Lalime employed long, complex equations to reach her conclusions, but she and Bates knew that pilots needed simple rules of thumb. One said that for every additional 10 knots of windspeed, a parachutist could expect to be dragged by an extra 250 feet per 10 seconds. They also used memorable images to evoke the impact of high winds. The CNA analyst had lived through the experience of being blindfolded and dragged through the water by a parachute harness during her own ejection training — in preparation for flights with TOPGUN pilots. She knew it was an intensely sensory experience.

For example, to illustrate wind’s effect on a lightweight pilot with a parachute from an F/A-18, they converted detailed calculations into colorful comparisons of landings at different windspeeds. In no wind, the landing resembles a jump from a 10-foot platform. In a 20-knot wind — the upper limit for sustained windspeed in the official instructions — it’s like that same leap with a case of beer bottles under each arm. At 30-knots — an ordinary gust in those conditions — it’s like that 10-foot fall with giant panda clinging to your back.

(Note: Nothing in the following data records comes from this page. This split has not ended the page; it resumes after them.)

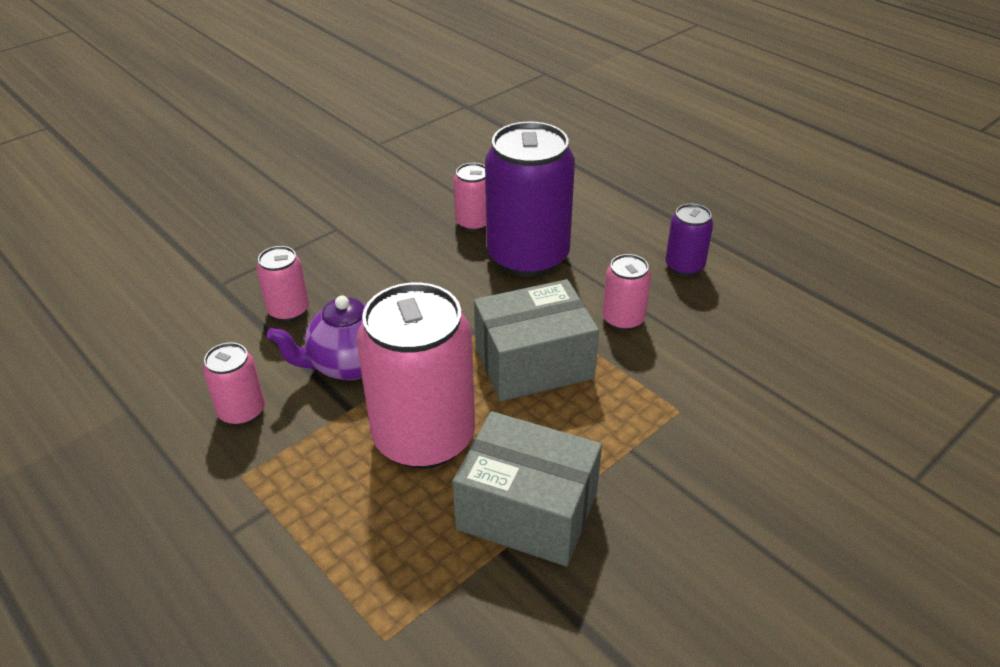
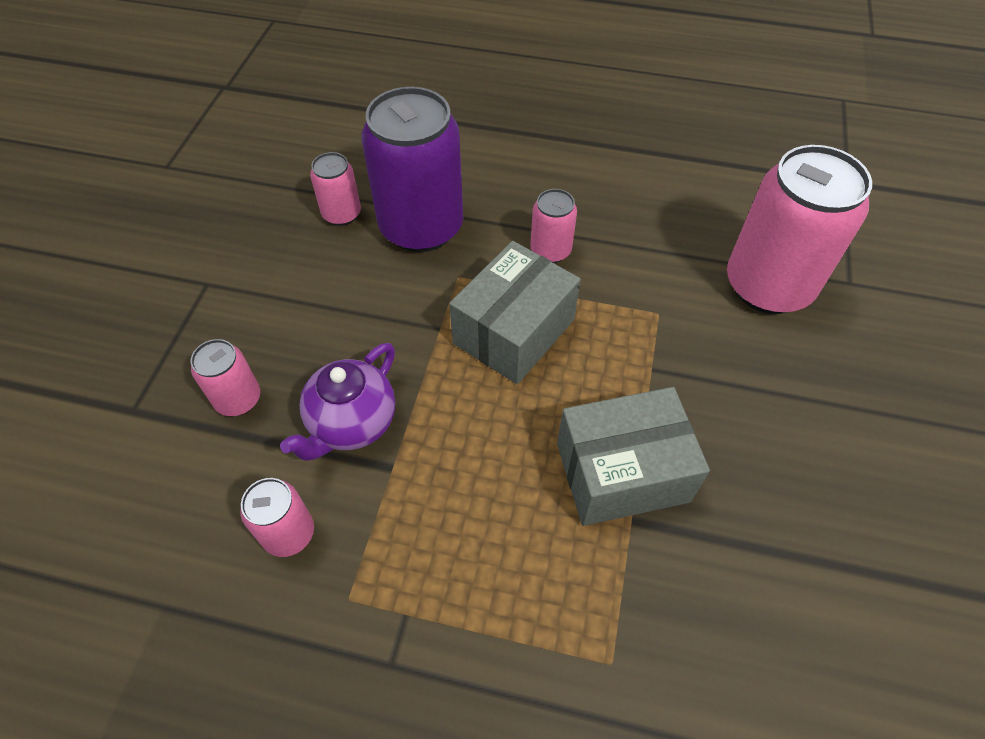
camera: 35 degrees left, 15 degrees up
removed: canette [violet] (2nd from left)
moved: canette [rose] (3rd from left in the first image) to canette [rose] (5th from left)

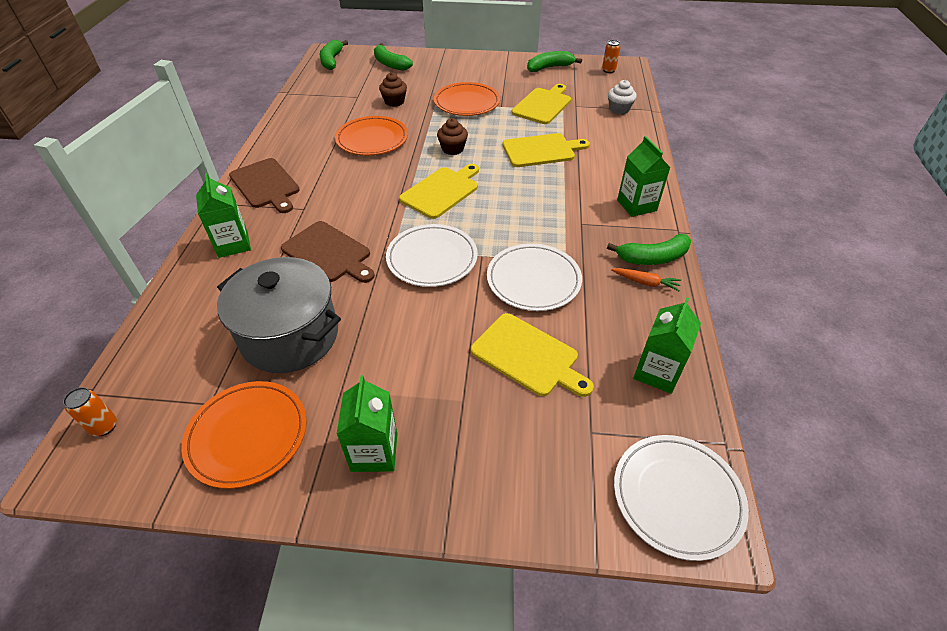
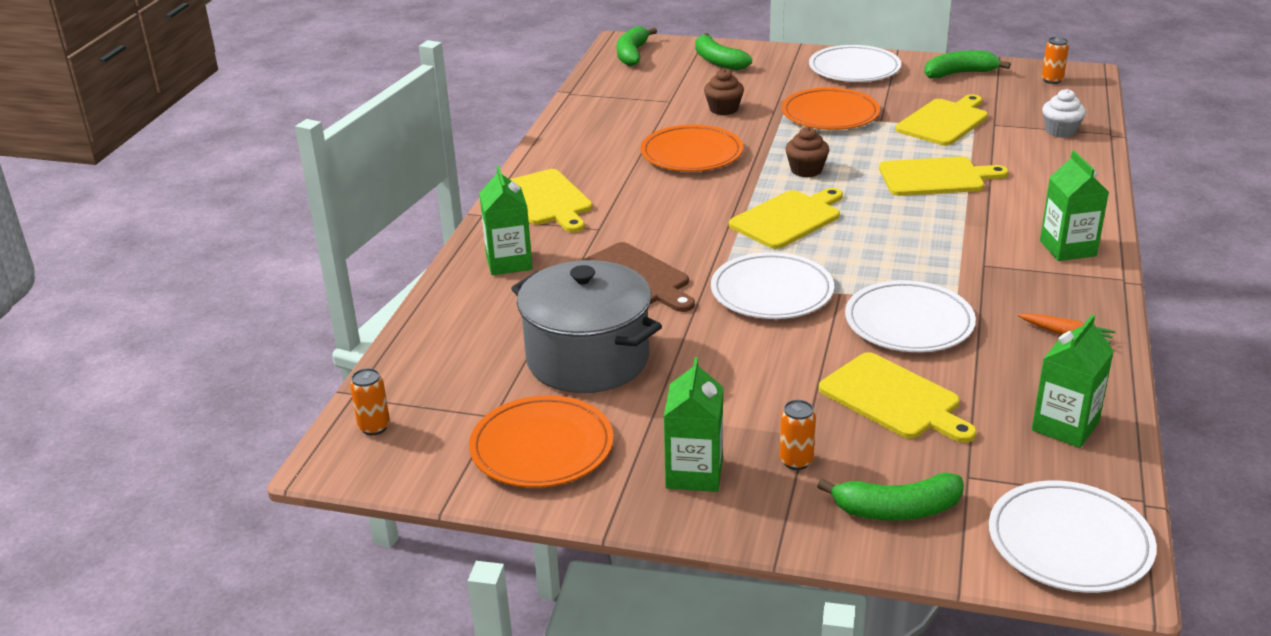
camera: 10 degrees right, 15 degrees down
added: canette [orange] (2nd from left); assiette [blanc] (2nd from left)
moved: banane [vert] (4th from left in the first image) to banane [vert] (3rd from left)
recoloured: planche à découper [marron] (1st from left) to planche à découper [jaune] (1st from left)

Lalime could already see the impact of this work before she departed from TOPGUN. (Today she’s still in CNA’s Field Program, billeted to the Naval Information Warfighting Development Center in Norfolk, VA.) The flight school staff asked for the findings to be widely briefed and published. And her calculations played into decisions about whether to fly on windy days. But she could not have known the work would endure for more than a decade. Navy physiologist Amanda Lippert reports that she still references this study when giving ejection safety briefs to aircrew, in order to convey the importance of obeying wind limits. With CNA analysis, a pilot or commanding officer can make safety decisions backed by science — and keep the panda off their back.